4 Conclusion and Future Work

In the real-line production, only experienced experts can immediately identify machine errors based on assembly inspection results in real-time production, which could lead to a serious bias in maintenance quality depending on the expertise level. This paper proposed a scale-free MCDD model for developing a general defect diagnosis model that can provide a structured way for identifying machine issues using pre-AOI inspection data while avoiding expertise related bias. Furthermore, knowledge of the relationship between defects detected by the pre-AOI machine and P&P machine errors can aid in the transition from traditional preventive maintenance to reactive and predictive maintenance, resulting in increased production efficiency.

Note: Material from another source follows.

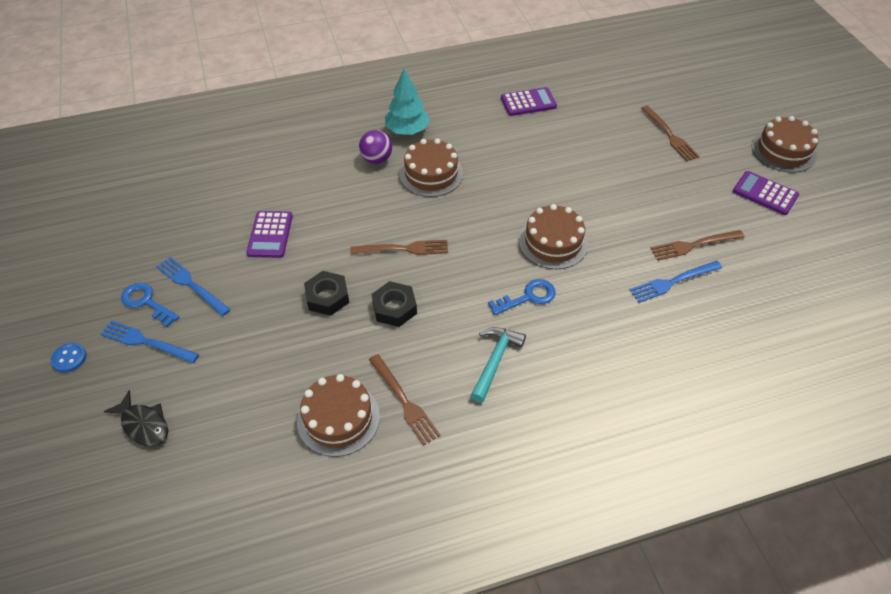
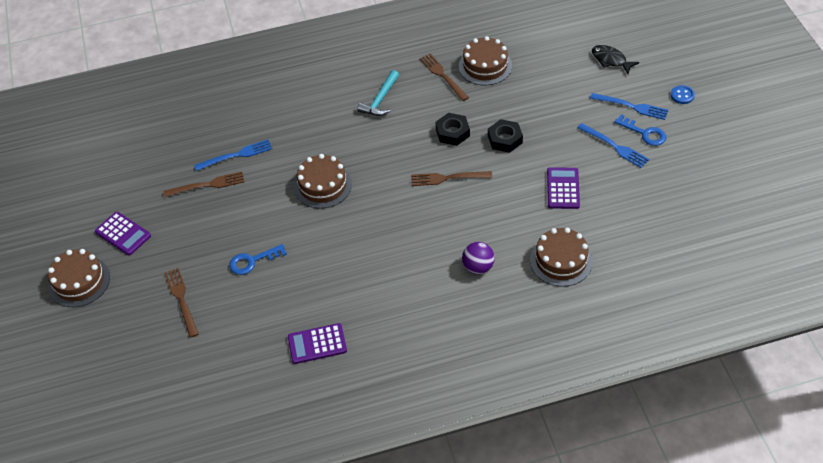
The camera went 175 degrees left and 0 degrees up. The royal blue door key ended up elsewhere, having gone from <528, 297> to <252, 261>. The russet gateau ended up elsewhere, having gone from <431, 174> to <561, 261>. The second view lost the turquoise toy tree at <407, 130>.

The proposed scale-free MCDD model can be applied to a similar component of a different size when the model is trained by one type of component. The findings show that without using DOE, the identification accuracy for most root causes is greater than 75.00% when a new component is used. The successful application of the model indicates the model with good generalization ability. When applying the model to real-line production, it can significantly increase production efficiency without DOE for new components.

However, according to the results, the nozzle size branch in the scale-free MCDD needs to be improved. According to [5], features related to the nozzle tips should be considered in the model development.